The project is within the Rockland Lime and Lumber Company Historic Landscape District, which is eligible for listing on the National Register of Historic Places under Criteria A, C, and D. This is an extensive cultural landscape associated with their operation, which processed lime in the creek drainage from 1887 to 1890. “The Landscape District is best described as a historic lime production task-scape, whereby the material traces of myriad nineteenth-century industrial activities and lifeways are present in archaeological sites, historic vegetation elements, and topographical/geological features.” As an intensive extractive industry, the landscape was re-configured by leveling areas for work, living spaces, material processing, clear cutting forests, and interlinking these spaces and activities. “As such, the District is described and analyzed as a cultural landscape; a geographic area where bott the cultural and natural features work together to convey the historical significance of a particular place.” (Adrian R. Whitaker and Kathleen Hanrahan, August 2023)
The only contributing feature to the district within the project is Rockland Landing (CA-MNT-2452H), which is the remains of the company’s “doghole port, or schooner landing” and its associated features. The DEIR identifies two feasible project alternatives to replace the Limekiln Creek Bridge “4(b)” and “6”. Although no historic features are anticipated to be directly impacted by either alternative, the Historic Properties Treatment Plan sates that 4(b) would alter the integrity of the Rockland Landing site by further encroaching on the developed flat on which the doghole port is formed. Alternative 6 would not alter the integrity of the site.
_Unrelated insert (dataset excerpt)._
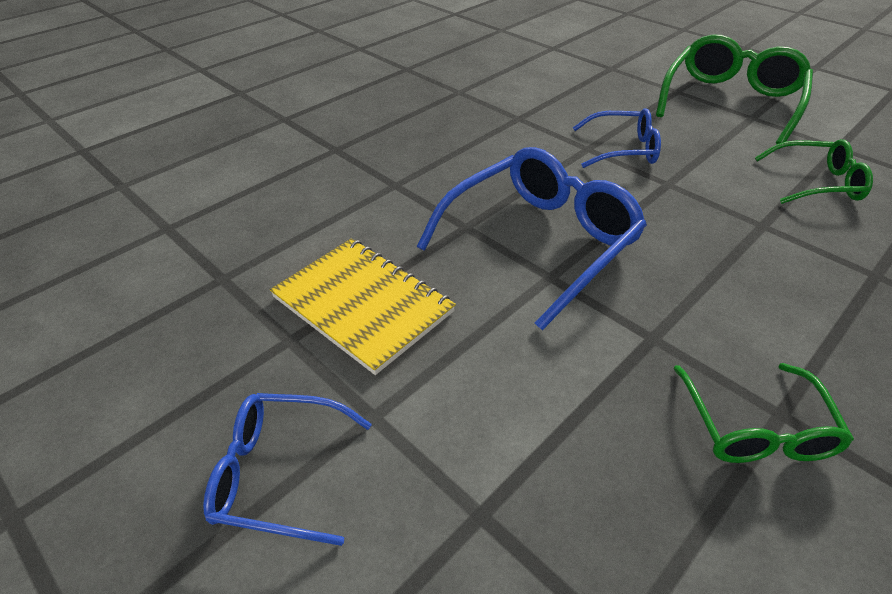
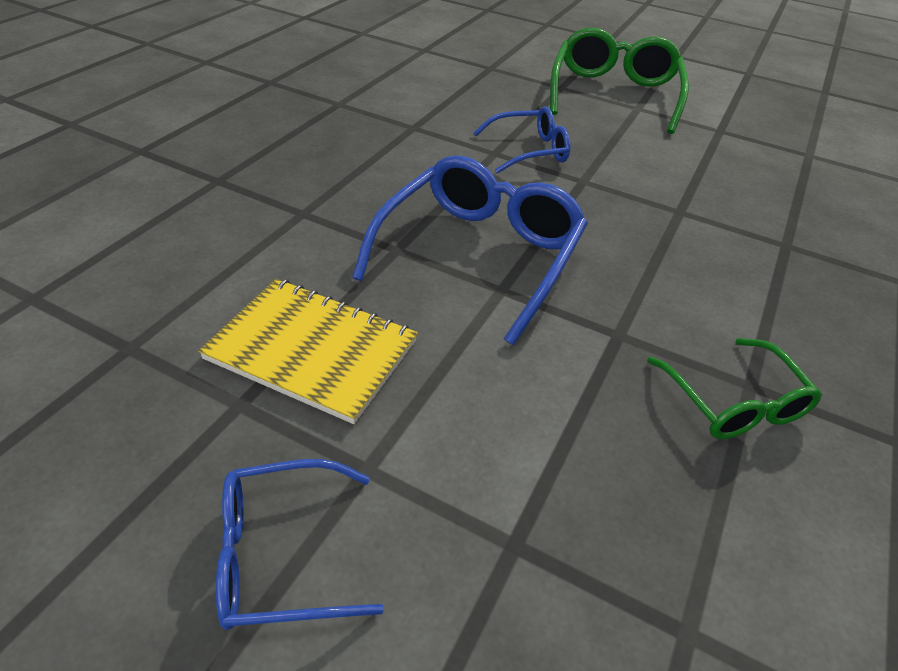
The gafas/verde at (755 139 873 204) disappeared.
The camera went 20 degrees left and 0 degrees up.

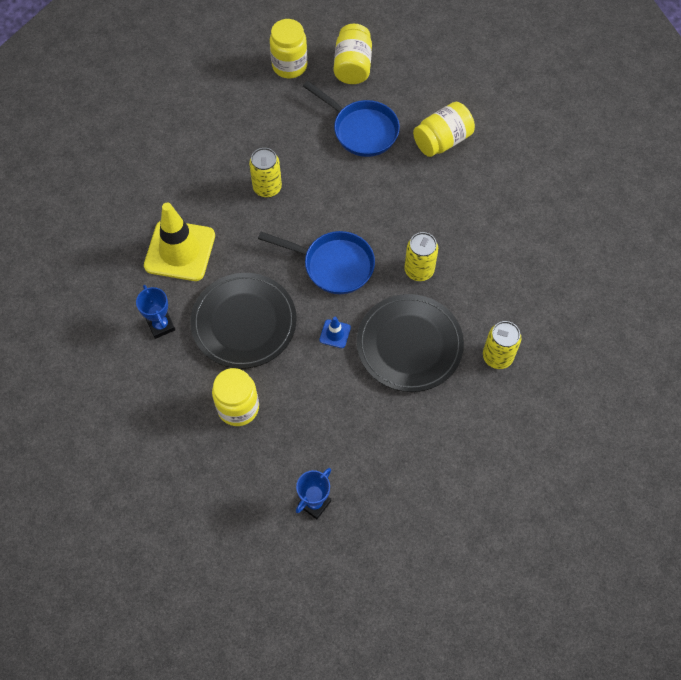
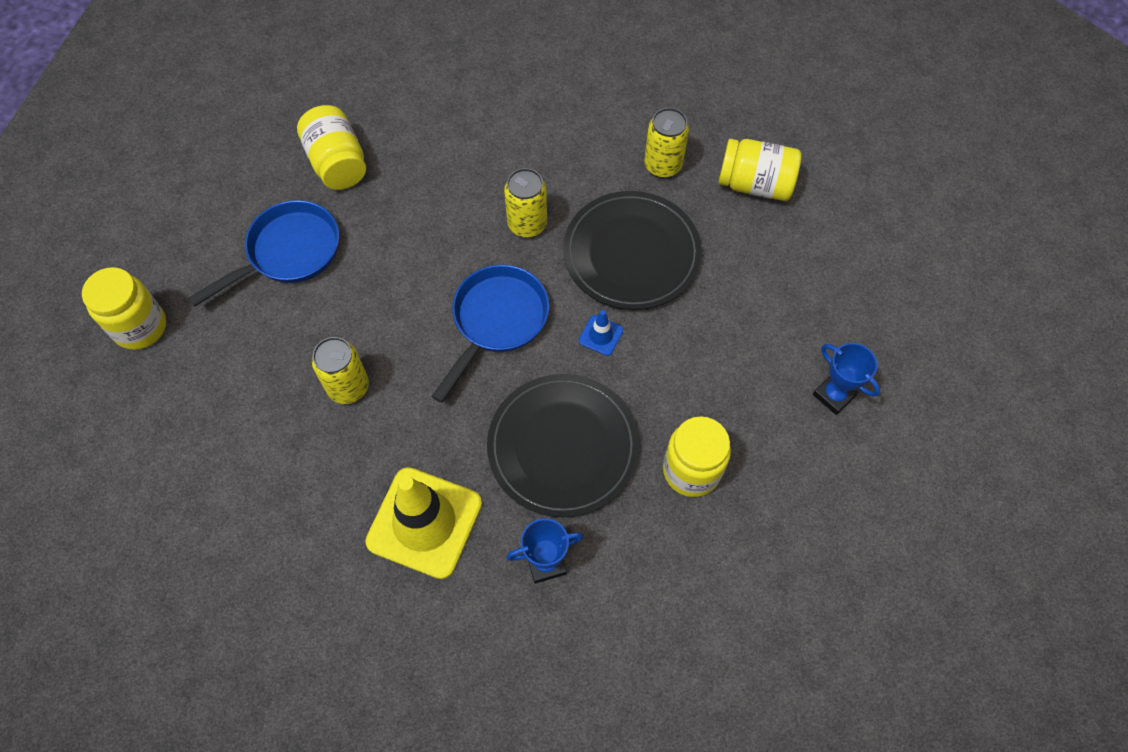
The tarro/amarillo moved from (334 24 372 84) to (718 139 802 201).
The camera went 80 degrees left and 0 degrees up.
In staff’s review, we identified the following potential comments:
• The County has a certified Local Coastal Program and should be identified a responsible agency in the environmental document. The bridge has areas that are within the Coastal Commission’s area of original jurisdiction (where the California Coastal Commission retains permitting authority) and areas where the County would be the agency to process the Coastal Development Permit. Caltrans may request a consolidated Coastal Development Permit, in which the Coastal Commission would assume coastal development permitting authority over the entirety of the project.
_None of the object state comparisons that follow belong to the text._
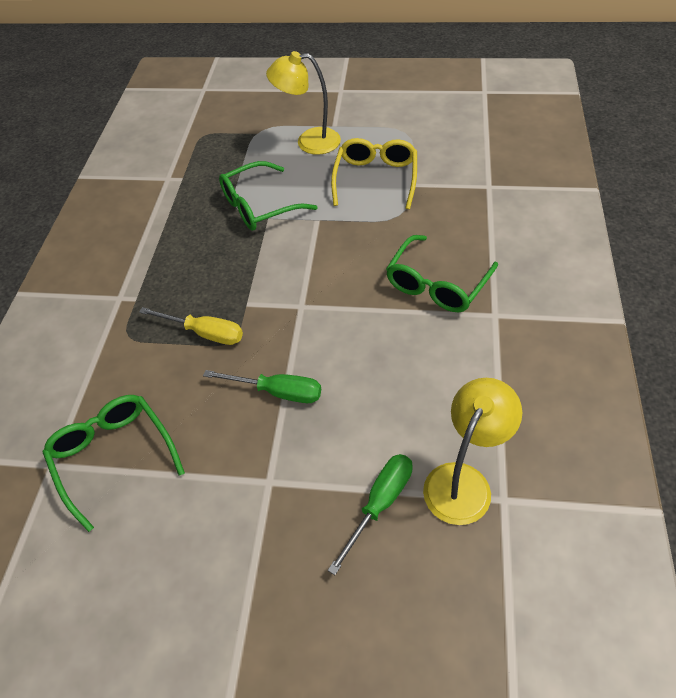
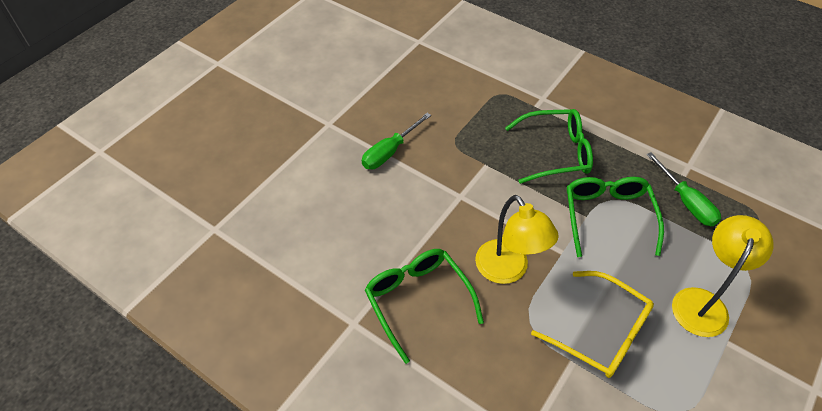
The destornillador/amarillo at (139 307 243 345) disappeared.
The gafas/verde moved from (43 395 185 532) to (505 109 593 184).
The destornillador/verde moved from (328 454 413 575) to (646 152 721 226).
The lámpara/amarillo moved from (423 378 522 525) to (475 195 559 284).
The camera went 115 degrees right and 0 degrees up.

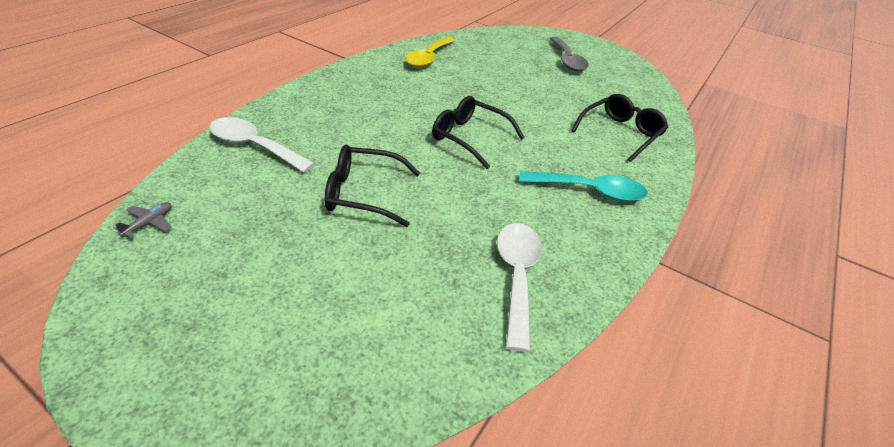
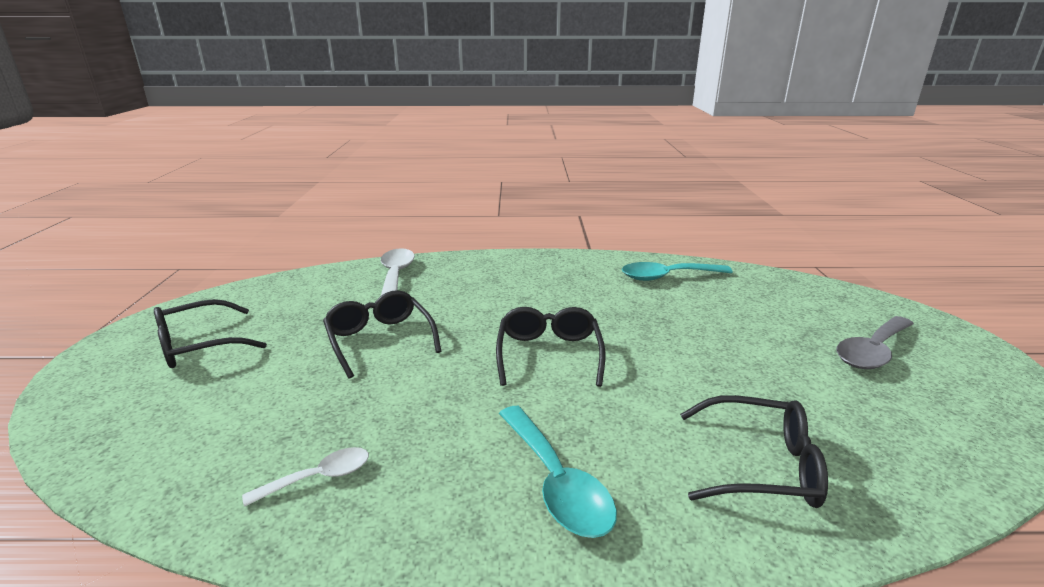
The avión/gris at (114 202 172 238) disappeared.
The gafas/negro at (154 299 267 368) appeared.
The cuchara/amarillo at (405 37 456 68) became the cuchara/turquesa at (622 262 733 281).
The cuchara/blanco at (497 223 542 352) changed to 0.60 times the size.
The camera went 60 degrees right and 15 degrees down.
• The environmental document should address consistency with policies protecting historical resources in the Big Sur Coast Land Use Plan, and their implementing regulations regulations in the Monterey County Coastal Implementation Plan, Part 1 (the zoning ordinance, or Title 20), and Part 3, Regulations for Development in the Big Sur Coast Land Use Plan. (In our letter we would provide detailed references to these regulations and sections of the plan.)
• Should Caltrans submit a Coastal Development Permit to the County, a historical report meeting HRRB’s Guidelines for Historical Assessments and addressing the relevant policies mentioned above should be included that can be available for public circulation.
• Request clarification on the potential impacts to Rockland Landing. The DEIR identifies Alternative 4(b) as impacting this district feature by further encroaching on the developed flat on which the doghole port is formed, but no historic features are anticipated to be directly impacted. It isn’t clear why encroachment would impact the feature or the level of significant of this impact.